第3440日目 〈北極星の役割を果たした《第九》。──もはや筆を執ることなき「1枚のレコード」から〉 [日々の思い・独り言]

 楽聖ルードヴィヒ・ヴァン・ベートーヴェンの第九交響曲に多くの録音ありと雖も、わたくしにとって「この1枚」といえるのは、最晩年のカラヤンとベルリン・フィルの1983年盤をおいて他にない。
 「苦悩を克服して歓喜に至る」──ベートーヴェン生涯の思想は、紆余曲折を経た後、遂にこの畢生の名作で結実した。
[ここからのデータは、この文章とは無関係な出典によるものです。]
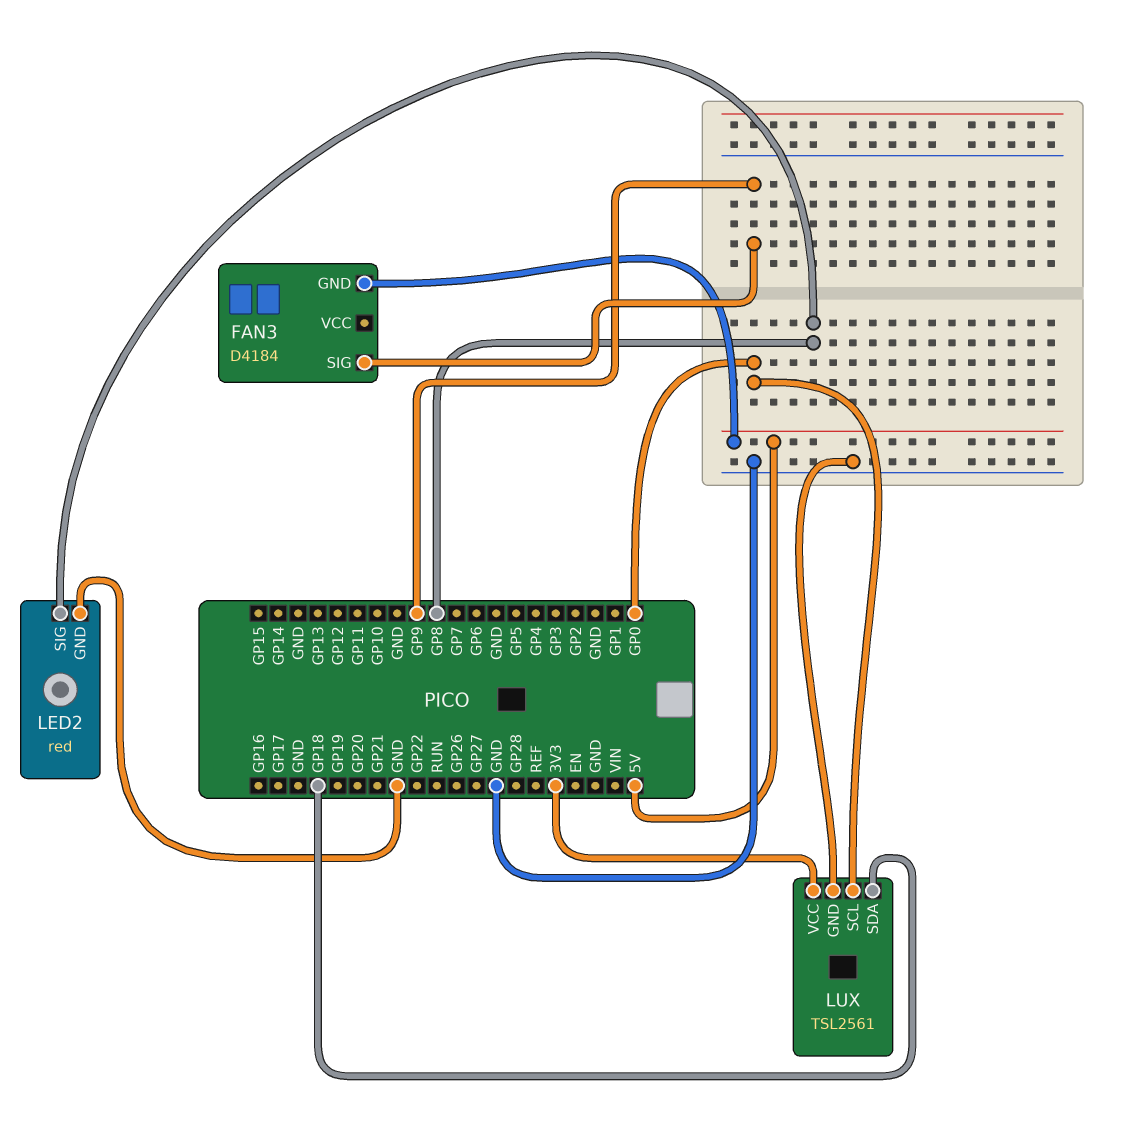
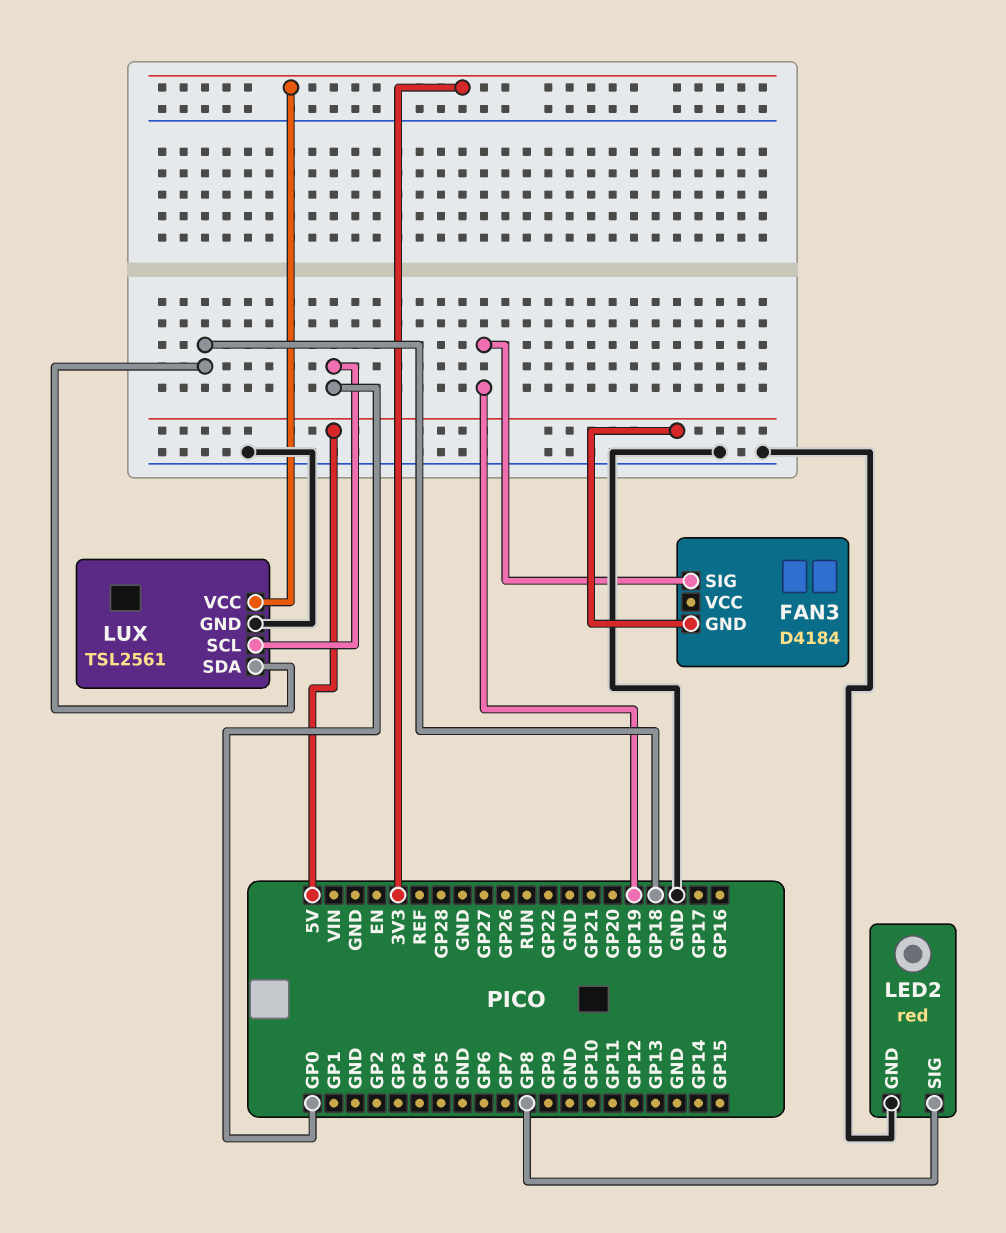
FAN3 pin SIG: GP9 -> GP19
 カラヤンの演奏も、まるで己の生涯を振り返るようにして成った、唯一無二の名演といえまいか。既に関係悪化の頂点に達していた指揮者とオーケストラであっても、本気になれば進行中の確執など思わせもせぬ、力強く生命力に満ちた演奏を物すのだ。
 これを特に思い出に残る1枚として挙げるのは、これまでの人生でいつも、北極星のような役割を果たしてきたからだ。目標としていた夢を見失いかけたとき、壁に突き当たって思い悩んだとき、常に道標となり、立って前に進む力を与えてくれたのは、この《合唱》交響曲であった。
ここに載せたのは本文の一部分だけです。